Self-learning AI system
"Self-learning (or self-supervised learning) AI systems recognize patterns in the training data in an autonomous way, without the need for supervision."
"Standards are norms designed by industry and/or Governments that set product or services’ specifications. They are a key part of our society as they ensure quality and safety in both products and services in international trade. Businesses can be seen to benefit from standards as they can help cut costs by improved systems and procedures put in place. Standards are internationally agreed by experts and they usually represent what the experts think is the best way of doing something. It could be about making a product, managing a process, delivering a service or supplying materials – standards cover a huge range of activities. Standards are released by international organizations, such as ISO (International Organisation for Standardisation), IEEE (The Institute of Electrical and Electronics Engineers) Standard Association, and NIST (National Institute of Standards and Technology)."

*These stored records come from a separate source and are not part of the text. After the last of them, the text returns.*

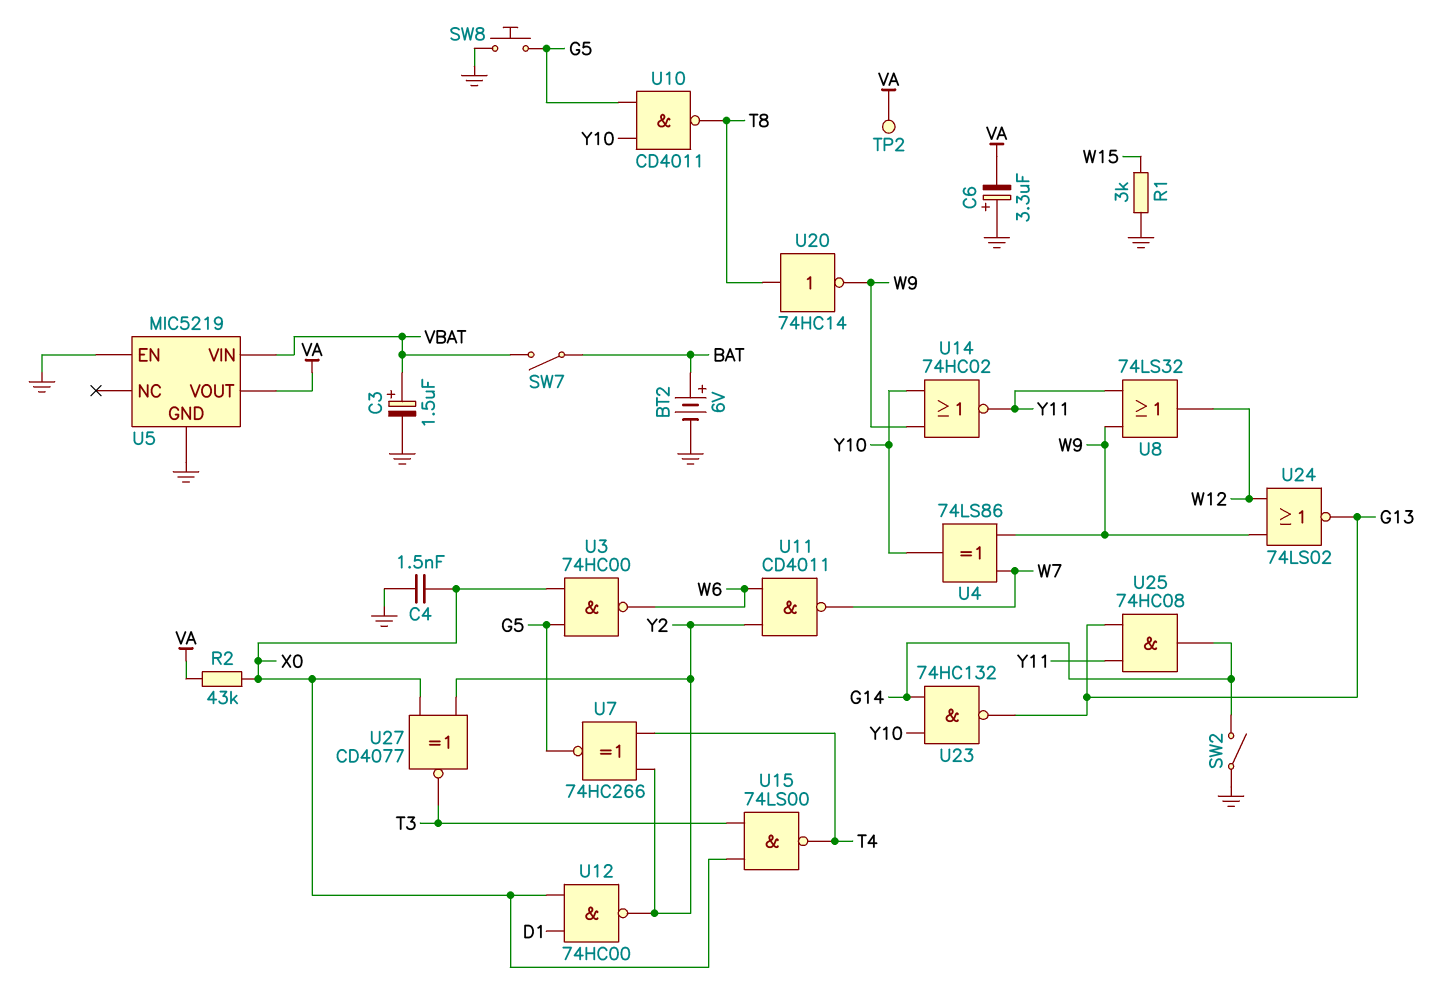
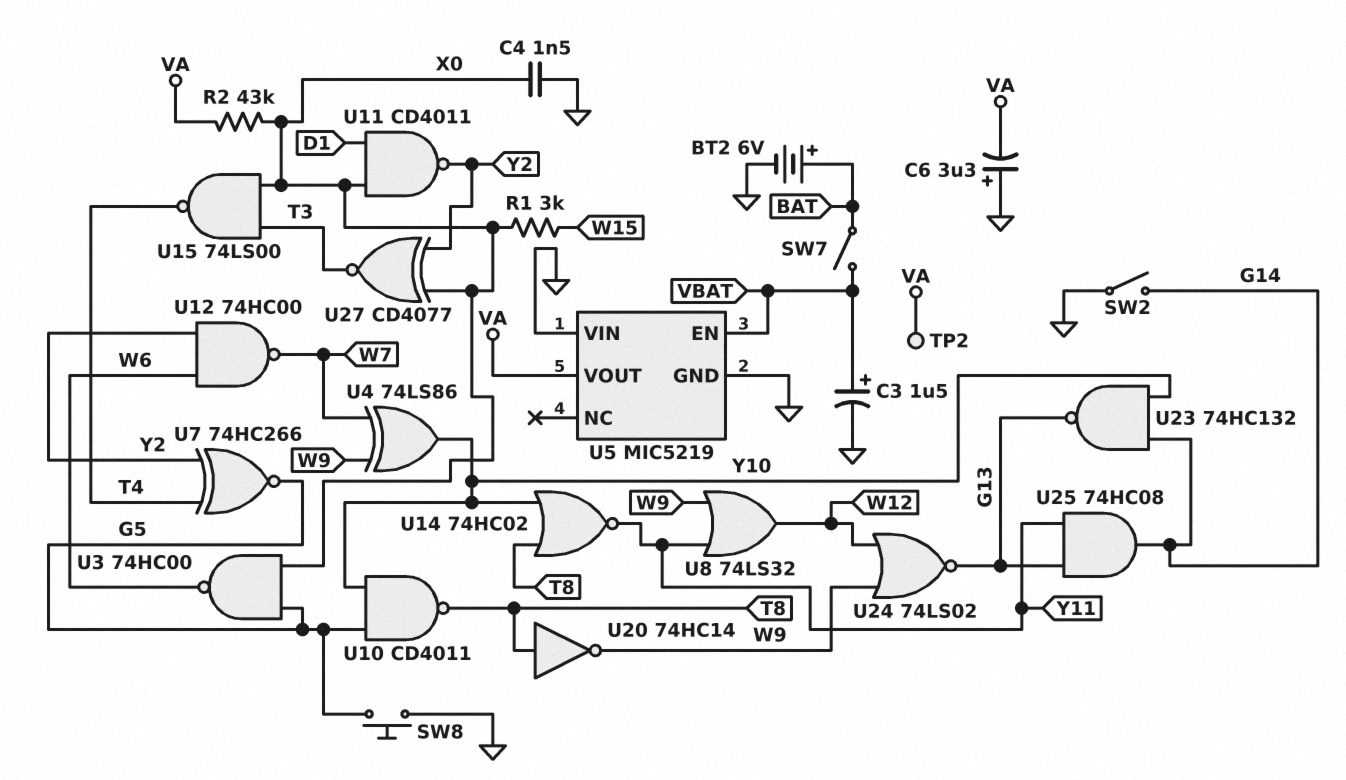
R1: 3k (GND, W15) -> 3k (W15, X0)
U5 pin EN: GND -> VBAT
U5 pin VIN: VBAT -> GND
U11: NAND CD4011 (in W6, in Y2, out W7) -> NAND CD4011 (in D1, in X0, out Y2)
U12: NAND 74HC00 (in D1, in X0, out Y2) -> NAND 74HC00 (in W6, in Y2, out W7)
U14: NOR 74HC02 (in W9, in Y10, out Y11) -> NOR 74HC02 (in T8, in Y10, out Y11)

"A subject is a person or a group of persons affected by the AI system (such as the recipient of benefits where the decision to grant or reject benefits is underpinned by an AI- system, or the general public for facial recognition)."
"Terms such as “Design for All”, “Universal Design”, “accessible design”, “barrier‐free design”, “inclusive design” and “transgenerational design” are often used interchangeably with the same meaning. These concepts have been developed by different stakeholders working to deliver high levels of accessibility. A parallel development of human- centred design emerged within ergonomics focusing on usability. These related concepts are expressed in the human rights perspective of the Design for All approach. The Design for All approach focuses on user involvement and experiences during the design and development process to achieve accessibility and usability. It should be applied from the earliest possible time, and throughout all stages in the life of products and services which are intended for mainstream use. A Design for All approach also focuses on user requirements and interoperability between products and services across the end-to-end chain of use to reach inclusive and non-stigmatizing solutions."
"A use case is a specific situation in which a product or service could potentially be used. For example, self-driving cars or care robots are use cases for AI."
"A user is a person that uses, supports or maintains the product, such as system administrators, database administrators, information technology experts, software professionals and computer technicians."
Workflow of the model
"The workflow of an AI model shows the phases needed to build the model and their interdependencies. Typical phases are: Data collection and preparation, Model development, Model training, Model accuracy evaluation, Hyperparameters’ tuning, Model usage, Model maintenance, Model versioning. These stages are usually iterative: one may need to reevaluate and go back to a previous step at any point in the process."